Es ist ein bizarrer Streit um ein Emblem, das mit einem „Ost-West-Problem“ behaftet ist. Die FDJ in Westdeutschland wurde 1951 verboten. Diese Entscheidung bestätigte drei Jahre später das Bundesverfassungsgericht. In der DDR dagegen wurde die FDJ zum Staatsjugendverband aufgebaut. Mit dem Ende der DDR verschwand auch die FDJ fast gänzlich. Von den mehr als zwei Millionen Mitgliedern blieb aber ein kleiner Trupp dem Blauhemd mit der aufgenähten aufgehenden Sonne stets treu oder schloss sich der Gruppe an. Verboten ist die FDJ-Ost nicht. Aber das Symbol der Freien Deutschen Jugend war in Ost und West zum Verwechseln ähnlich. Ist das Tragen nun illegal und strafbar?

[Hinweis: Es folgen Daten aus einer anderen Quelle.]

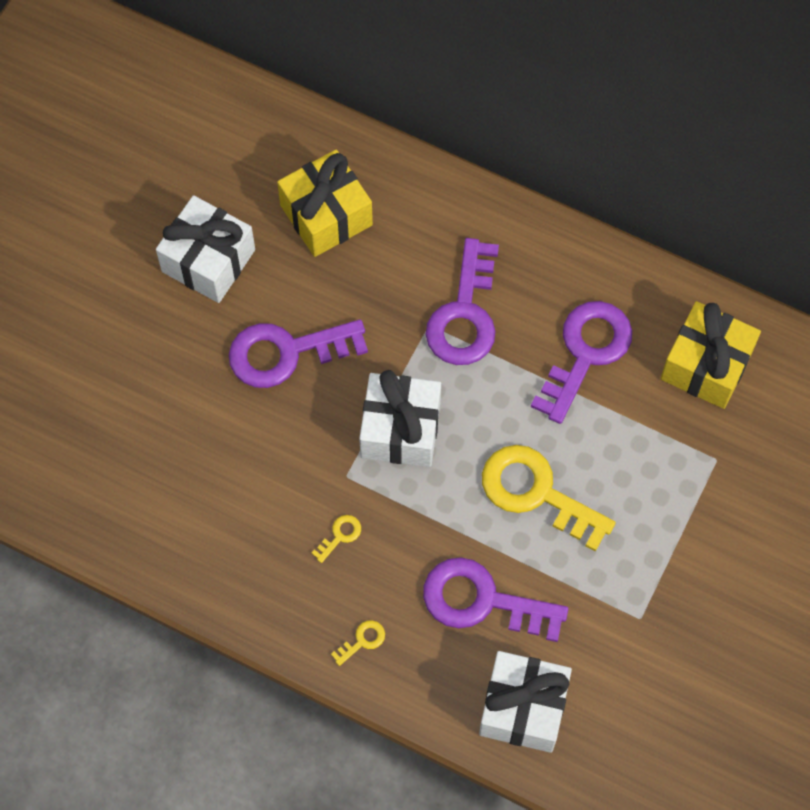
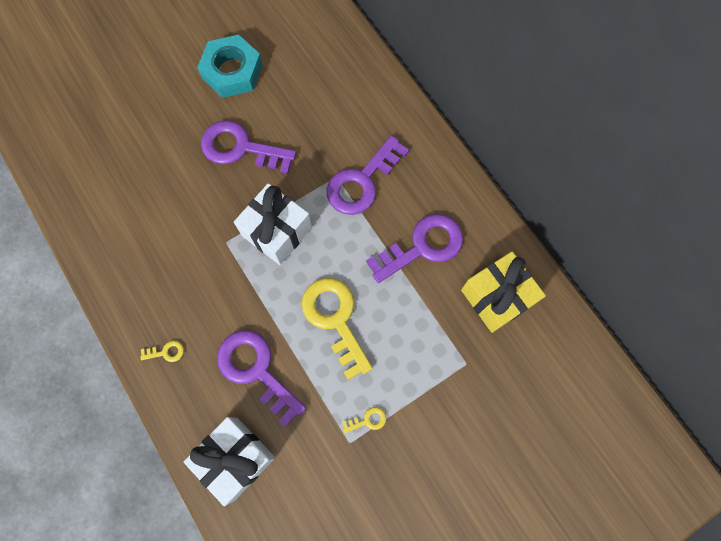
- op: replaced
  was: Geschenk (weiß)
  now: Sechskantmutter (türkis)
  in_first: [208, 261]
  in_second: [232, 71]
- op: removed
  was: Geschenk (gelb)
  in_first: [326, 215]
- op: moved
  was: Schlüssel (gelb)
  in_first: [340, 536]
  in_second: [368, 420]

Michael W. und German L. jedenfalls bekamen einen Strafbefehl. Der Vorwurf: Verwenden von Kennzeichen einer verfassungswidrigen Organisation. Je 2700 Euro Strafe sollten sie zahlen, weil sie im Blauhemd am 13. August 2012 vor der Gedenkstätte Berliner Mauer standen, während Teilnehmer einer Kundgebung Kränze ablegten. Ein älterer Herr empfand den Aufzug der FDJ-Aktivisten als unerträglich und alarmierte die Polizei.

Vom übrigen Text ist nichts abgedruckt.